Apple Valley, CA 92308
United States of America
To the left of the laundry mat is the 99 Cent Store, which is owned and operated by American Indians (meaning they are from India, not Native Americans). To the right of the laundry mat, on the corner of the strip mall, is a coffee shop which is owned and operated by Mexican Americans. Inside the laundry mat I don't speak the majority language which is Spanish, so my fellow clothes-washers and I have learned to pantomime about who is using which cart and which dryer is broken this week.
While the clothes are drying I go to the coffee shop where I normally don't speak the majority language. Luckily the nice people behind the counter know the English-version of the menu and know the phrases, "whip cream," "extra shot of espresso" and "thank you very much, see you next week." We smile a lot at each other, the person behind the counter and me. When words fail we most rely on body language to display our manners.
The cigarette shop, in the same parking lot as the strip mall, is owned and operated by Korean Americans. Inside the cigarette shop I don't speak the majority language, but the friendly lady behind the counter has made it a point to know the brand my husband smokes, know how many packs he buys every week, and knows our faces. Together, the lady behind the counter and I have formed a mutually beneficial way of communicating: we smile, say "hi", she gives me the price, I pay, and we both laugh as a means of communicating friendship, then we both say "Thank you- have a nice day." We rarely speak beyond that because every time we have tried in the past it failed. We simply didn't understand each other. So now we just laugh pleasantly and say "thank you."
I have heard others say, "If you are going to live in this country then learn the language!" Yes, I agree. It is only polite that one adjusts to his or her surroundings rather than trying to make the surroundings adjust to them. However, learning a new language takes time. Nobody can realistically expect a person to learn a new language the moment they cross any country's borders; between the border crossing to the time the new language becomes fluent a person has to live, to work, to shop, and to continuously build their new lives so it is also unrealistic to expect a person or family to sit just outside the border or inside their new home and not leave until they speak perfect English.
So maybe the coffee shop people, the laundry mat people, and the cigarette shop people and I don't always understand each other's words, but most of the time we try. If that fails, we laugh and smile. When verbal communication doesn't work, we try to express to one another that we still come in peace...and dryer #25 is broken again.

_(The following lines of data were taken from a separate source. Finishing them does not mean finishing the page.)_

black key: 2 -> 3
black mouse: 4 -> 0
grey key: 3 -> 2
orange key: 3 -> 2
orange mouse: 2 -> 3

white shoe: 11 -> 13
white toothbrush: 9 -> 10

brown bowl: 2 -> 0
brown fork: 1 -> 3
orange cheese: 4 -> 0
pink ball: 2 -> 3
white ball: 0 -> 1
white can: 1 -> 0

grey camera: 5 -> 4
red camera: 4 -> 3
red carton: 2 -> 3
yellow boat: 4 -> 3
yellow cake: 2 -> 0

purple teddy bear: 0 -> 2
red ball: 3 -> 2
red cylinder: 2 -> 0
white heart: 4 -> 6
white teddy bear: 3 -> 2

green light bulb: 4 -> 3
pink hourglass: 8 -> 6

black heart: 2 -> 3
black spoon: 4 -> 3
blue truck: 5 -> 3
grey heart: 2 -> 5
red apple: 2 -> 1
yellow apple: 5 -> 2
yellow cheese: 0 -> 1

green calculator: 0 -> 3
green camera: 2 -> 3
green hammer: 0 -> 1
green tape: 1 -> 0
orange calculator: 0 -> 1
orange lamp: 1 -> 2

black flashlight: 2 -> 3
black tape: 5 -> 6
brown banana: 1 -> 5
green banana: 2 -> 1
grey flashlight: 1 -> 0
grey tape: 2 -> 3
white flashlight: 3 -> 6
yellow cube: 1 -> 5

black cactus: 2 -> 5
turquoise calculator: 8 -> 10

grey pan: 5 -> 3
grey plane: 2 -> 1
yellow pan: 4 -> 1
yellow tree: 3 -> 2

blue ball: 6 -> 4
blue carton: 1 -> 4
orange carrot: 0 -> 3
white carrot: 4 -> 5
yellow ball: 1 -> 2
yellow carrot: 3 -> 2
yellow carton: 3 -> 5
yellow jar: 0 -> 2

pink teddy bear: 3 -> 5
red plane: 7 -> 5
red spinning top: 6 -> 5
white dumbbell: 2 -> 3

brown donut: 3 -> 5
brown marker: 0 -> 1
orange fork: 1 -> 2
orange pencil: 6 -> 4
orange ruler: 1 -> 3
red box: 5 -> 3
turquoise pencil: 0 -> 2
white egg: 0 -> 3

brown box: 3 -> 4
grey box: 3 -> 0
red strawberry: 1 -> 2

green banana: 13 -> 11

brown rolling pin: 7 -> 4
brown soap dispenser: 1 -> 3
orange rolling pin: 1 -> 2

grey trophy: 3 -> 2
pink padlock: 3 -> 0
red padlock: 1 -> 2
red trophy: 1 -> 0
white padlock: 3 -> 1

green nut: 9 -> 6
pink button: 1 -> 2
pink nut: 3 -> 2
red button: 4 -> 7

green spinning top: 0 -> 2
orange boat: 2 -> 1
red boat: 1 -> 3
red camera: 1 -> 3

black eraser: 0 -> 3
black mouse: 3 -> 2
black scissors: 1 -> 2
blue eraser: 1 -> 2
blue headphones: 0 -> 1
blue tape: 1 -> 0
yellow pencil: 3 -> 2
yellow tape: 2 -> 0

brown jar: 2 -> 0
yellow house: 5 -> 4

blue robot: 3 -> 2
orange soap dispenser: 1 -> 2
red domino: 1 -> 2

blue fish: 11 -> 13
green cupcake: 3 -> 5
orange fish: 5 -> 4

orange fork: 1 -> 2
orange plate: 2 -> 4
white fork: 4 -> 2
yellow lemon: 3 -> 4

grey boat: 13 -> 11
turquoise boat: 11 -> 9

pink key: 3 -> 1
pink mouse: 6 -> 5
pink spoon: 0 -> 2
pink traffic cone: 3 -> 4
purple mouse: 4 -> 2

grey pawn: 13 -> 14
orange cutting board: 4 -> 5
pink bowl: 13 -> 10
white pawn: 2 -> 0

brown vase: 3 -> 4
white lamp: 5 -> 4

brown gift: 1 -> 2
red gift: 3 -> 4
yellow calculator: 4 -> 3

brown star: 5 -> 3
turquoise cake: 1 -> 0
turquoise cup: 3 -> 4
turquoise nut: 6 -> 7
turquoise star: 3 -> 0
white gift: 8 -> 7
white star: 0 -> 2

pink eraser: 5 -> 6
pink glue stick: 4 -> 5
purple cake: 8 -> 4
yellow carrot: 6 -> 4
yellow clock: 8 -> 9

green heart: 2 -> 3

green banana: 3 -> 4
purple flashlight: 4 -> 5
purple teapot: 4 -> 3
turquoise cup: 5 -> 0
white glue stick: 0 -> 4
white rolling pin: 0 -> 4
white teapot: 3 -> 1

Members of my Community Who Look Like Me...and those who don't
I live in a trailer park. The "trailer trash" jokes run rampant amongst my friends and general acquaintances, which is meant in good humor and I take it as such. On the rare occasion, an African American will move in here and stay maybe two weeks. Other than that, we are all white. I am the youngest person in the trailer park, and I am thirty-one years old. My husband, who is forty-one years old, is the second youngest. Basically, the park is one big group of blue-collar workers or recently retired blue-collared workers: construction workers and truck drivers, mostly. My husband is a truck driver and I am a house cleaner: blue collar white folk who are just trying to keep the weather elements out and the lights on.
The people whose houses I clean are all white with two exceptions: Mr. and Mrs. Bess are African Americans, and Ms. Grace who is Mexican American and a former house cleaner herself. She usually follows us around her house, telling us how she would clean back in her day, but we love her because she is fun to talk with, is always tossing out compliments, and never complains about our work.
The Bess' don't treat us well. To them we never do a well enough job and extra tasks are always expected of us. This is normal behavior for our clients regardless of their ethnic backgrounds: while many of our clients are grateful, gracious, and polite, most of our clients are not shy about our status in their eyes. We are housecleaners and we deserve to work ourselves into a sweat for every dollar we earn. We are housecleaners therefore we must have taken a wrong turn in life. We are housecleaners therefore our morals come into question, our intelligence comes into question, our education and our life's ambitions come into question. Many times we are treated as "less than" by our clients.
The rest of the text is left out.